AKP, sütten çıkmış ak kaşık bu günlerde… Masum mu masum bir çocuk…
Hiçbir kötü icraatı yok onun. Tüm kötülüklerin anası… Babası… Başı cemaat…
Örneğin, ülkeyi o bölmedi…
PKK’yı, KCK’yı başımıza o bela etmedi.
ABD’nin BOP Eş Başkanlığını o üstlenmedi.
TC’yi devlet kurumlarının tabelalarından o silmedi.
Ant’ı, İstiklal Marşını, ulusal bayramları, Türk Bayrağını, anıtlara çelenk konulmasını o yasaklamadı.
Atatürk resimlerini duvarlardan ve kitaplardan o çıkarmadı.
Cumhuriyete ve Cumhuriyet kültürüne, Cumhuriyet mirasına o savaş açmadı.
Ordunun en mahrem yerine, kozmik odasına girip Türk ordusunun sırlarını, gizli planlarını ortaya o saçmadı.
Türk Silahlı Kuvvetlerimizin Genel Kurmay Başkanını, komutanlarını ve yurtseverleri zindanlara o atmadı.
Ergenekon’ların, Balyoz’ların savcısı olduğunu tüm dünyaya o ilan etmedi.
Berkin’lerin, Kuddisi Okkır’ların ölümüne o sebep olmadı. Onlarcasını onulmaz dertlere o düşürmedi.
Cumhuriyet kazanımlarının altından girip, üstünden çıkarak, kamu mallarını “BABALAR GİBİ” o satmadı.
Taa başından beri ve iktidar olmadan önce Cemaatle, Fethullah Gülen’le sarmaş dolaş, can ciğer kuzu sarması o olmadı…
Sanki Fethullah Gülen’e hitaben, “Özledik ülkene dön”, “Cemaat ne istediyse yaptık” diyen o değildi…
Peki, kimdi bütün bu işleri beceren? Kimdi bütün bu haltları karıştıran?

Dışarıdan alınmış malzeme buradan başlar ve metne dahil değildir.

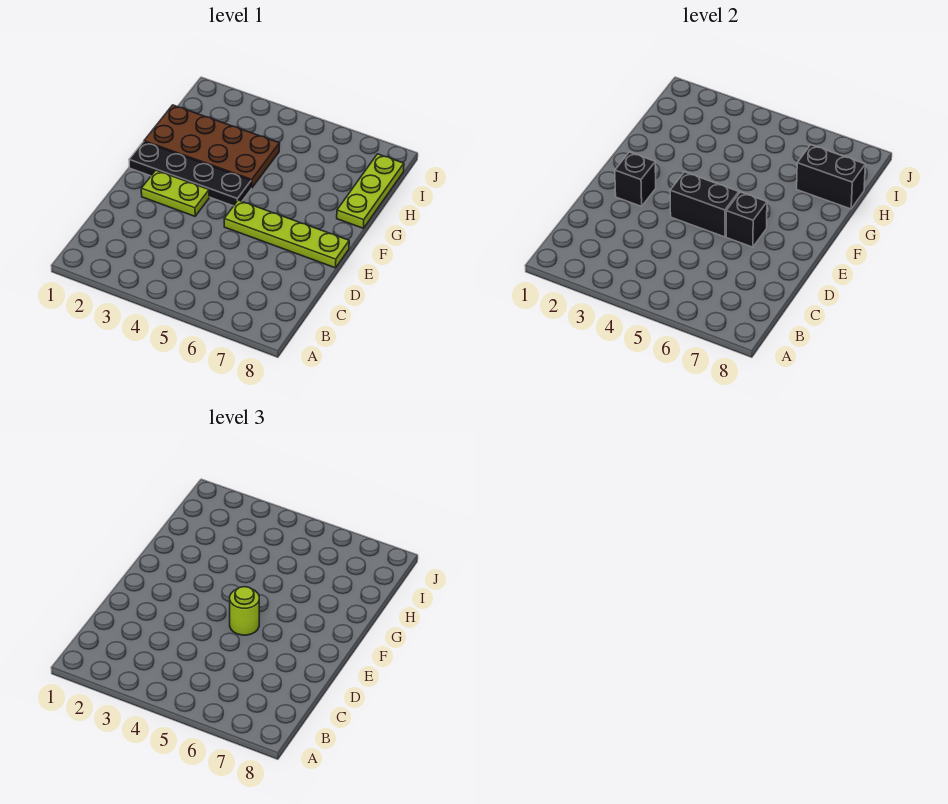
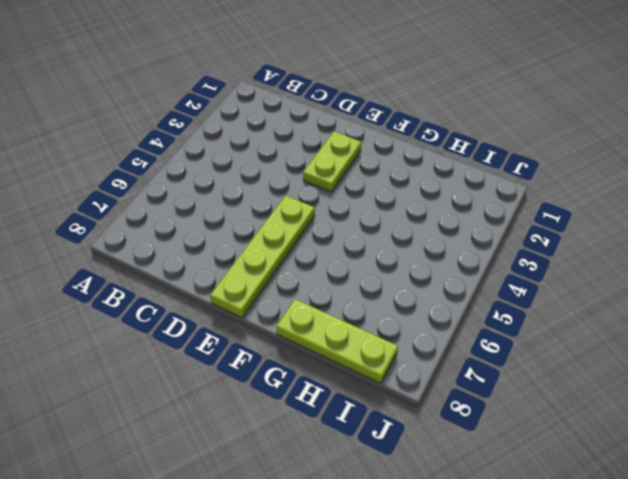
none -> black plate F1:F4 level 1
none -> brown plate G1:H4 level 1

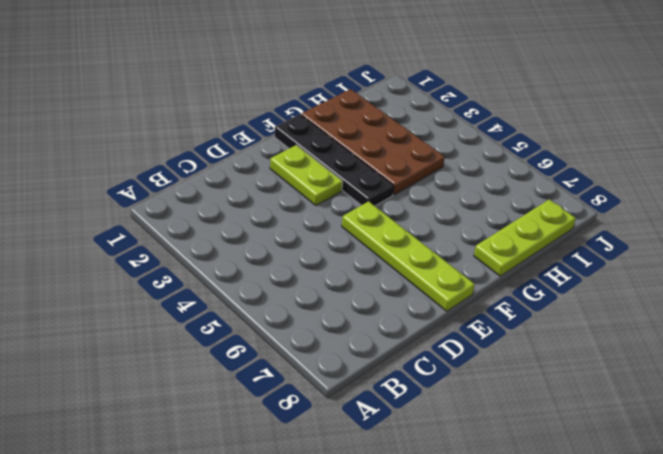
none -> black brick E2 level 2
none -> black brick E4:E5 level 2

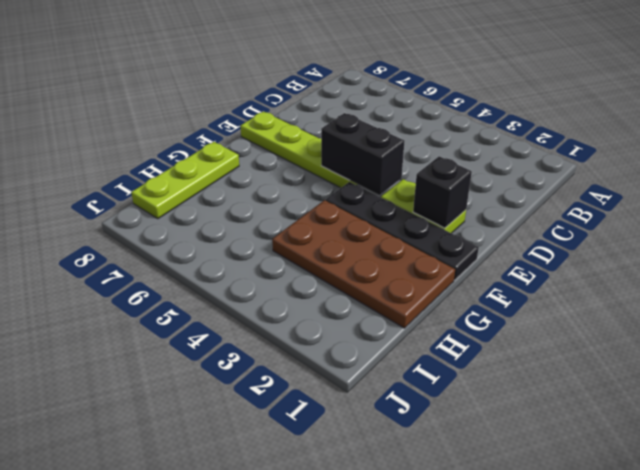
none -> black brick E6 level 2
none -> black brick H7:H8 level 2

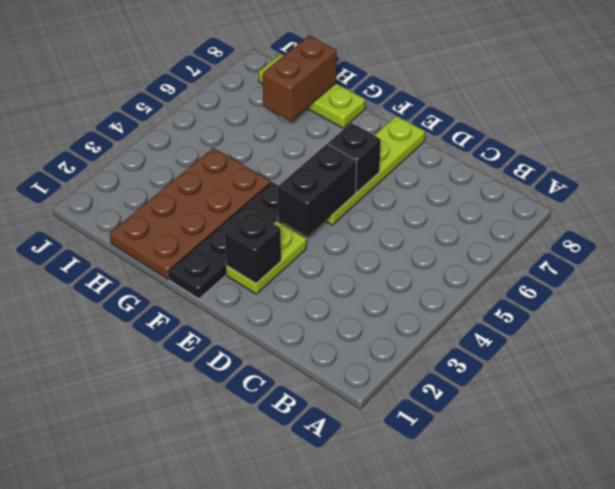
brown brick H7:H8 level 2 -> black brick H7:H8 level 2
none -> lime round brick E5 level 3

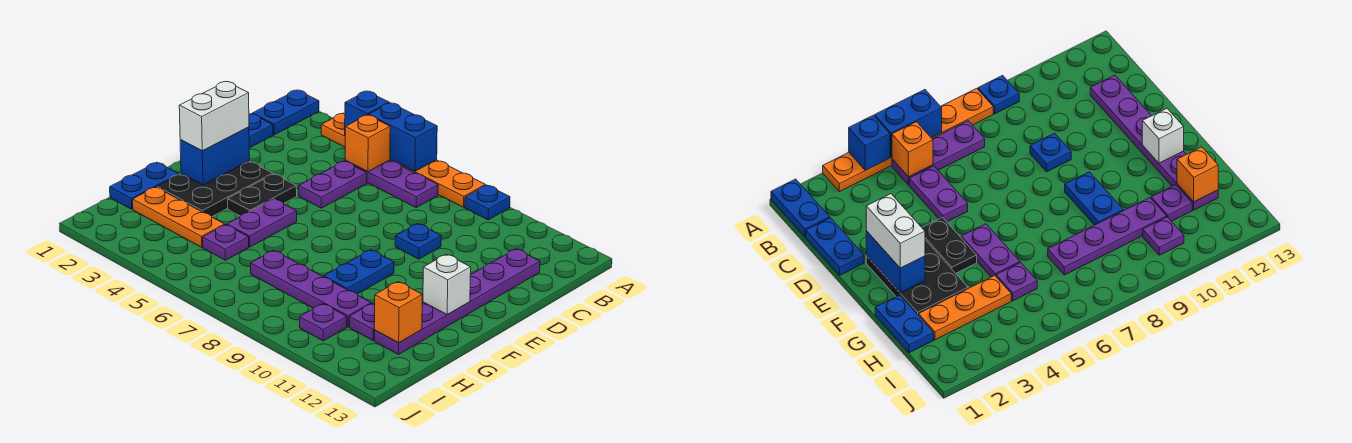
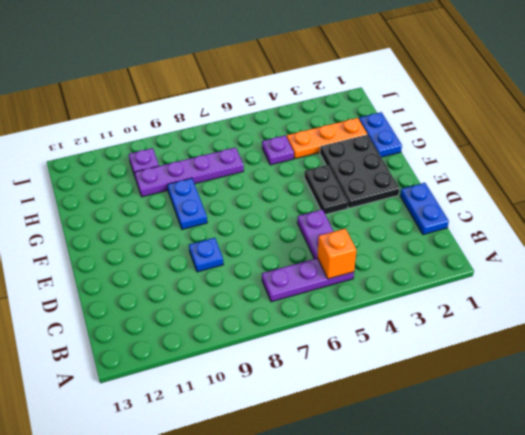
none -> blue plate A1:B1 level 1
none -> orange plate A3:A8 level 1
none -> blue plate A9 level 1

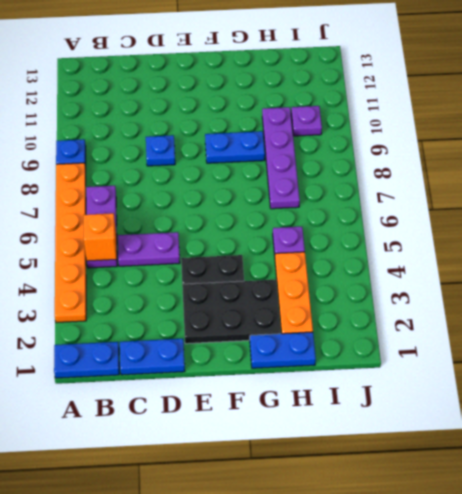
none -> purple plate C12:H12 level 1
none -> purple plate F5:G5 level 1
none -> purple plate H11 level 1

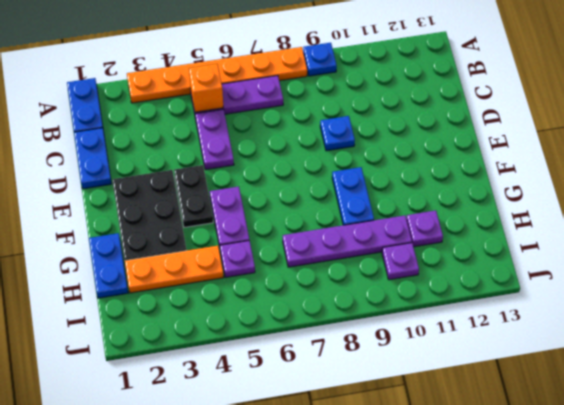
none -> purple plate C12:H12 level 1
none -> blue brick A4 level 2
none -> blue brick A5:A6 level 2

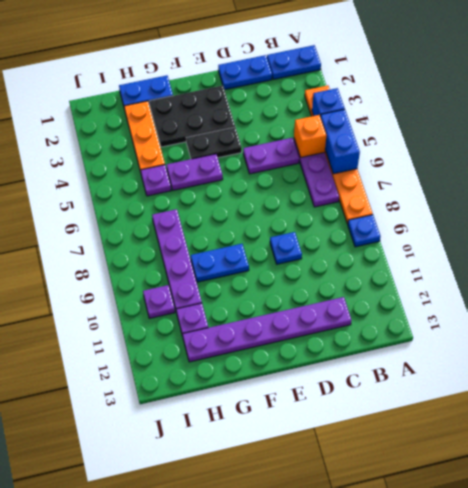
none -> blue brick E2:F2 level 2
none -> white brick F12 level 2
none -> orange brick H12 level 2

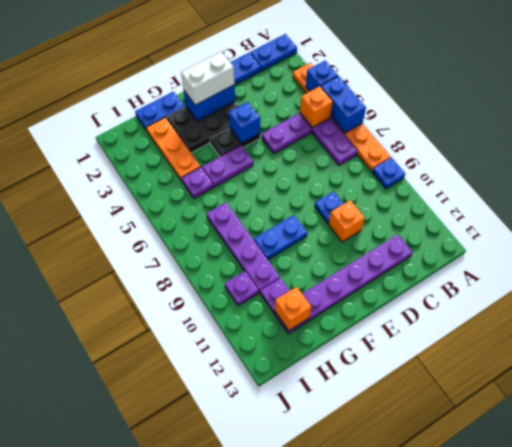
orange brick D10 level 1 -> none
blue brick E4 level 2 -> none
none -> white brick F12 level 2

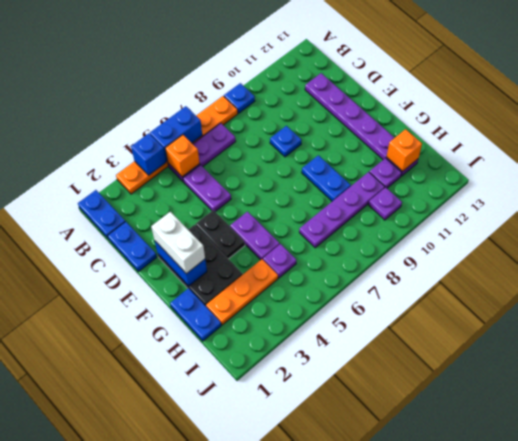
none -> white brick F12 level 2

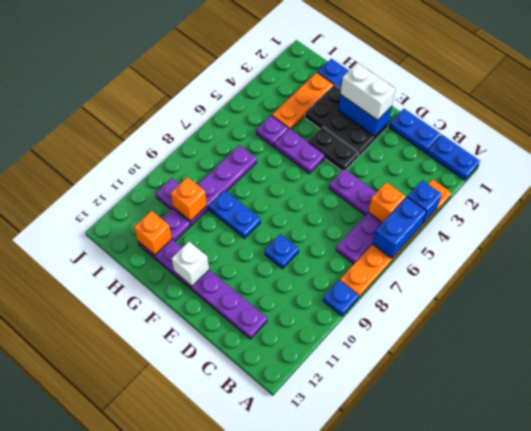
orange brick H10 level 2 -> none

PARALEL DEVLET. CEMAAT. GÜLEN ÇETESİ…
O, “İkrarsız, şeytanı lain”, yani melun şeytan gerçekleştirdi bütün bunları…
O, Türkiye’de ortaya çıkan tüm kötülüklerin anası… Babası… Başı…
AMA YEMEZLER…
Yok, öyle yağma. Bu iş bu kadar basit değil…
Diyelim ki, var sayalım ki, bütün bu işleri bu paralel devlet yaptı. Peki, sen neredeydin o zaman? Ne ile meşguldün?
Elin armut mu topluyordu? Senin istihbarat kurumların, istihbarat birimlerin, istihbarat müdürlerin, emniyet teşkilatın yok muydu?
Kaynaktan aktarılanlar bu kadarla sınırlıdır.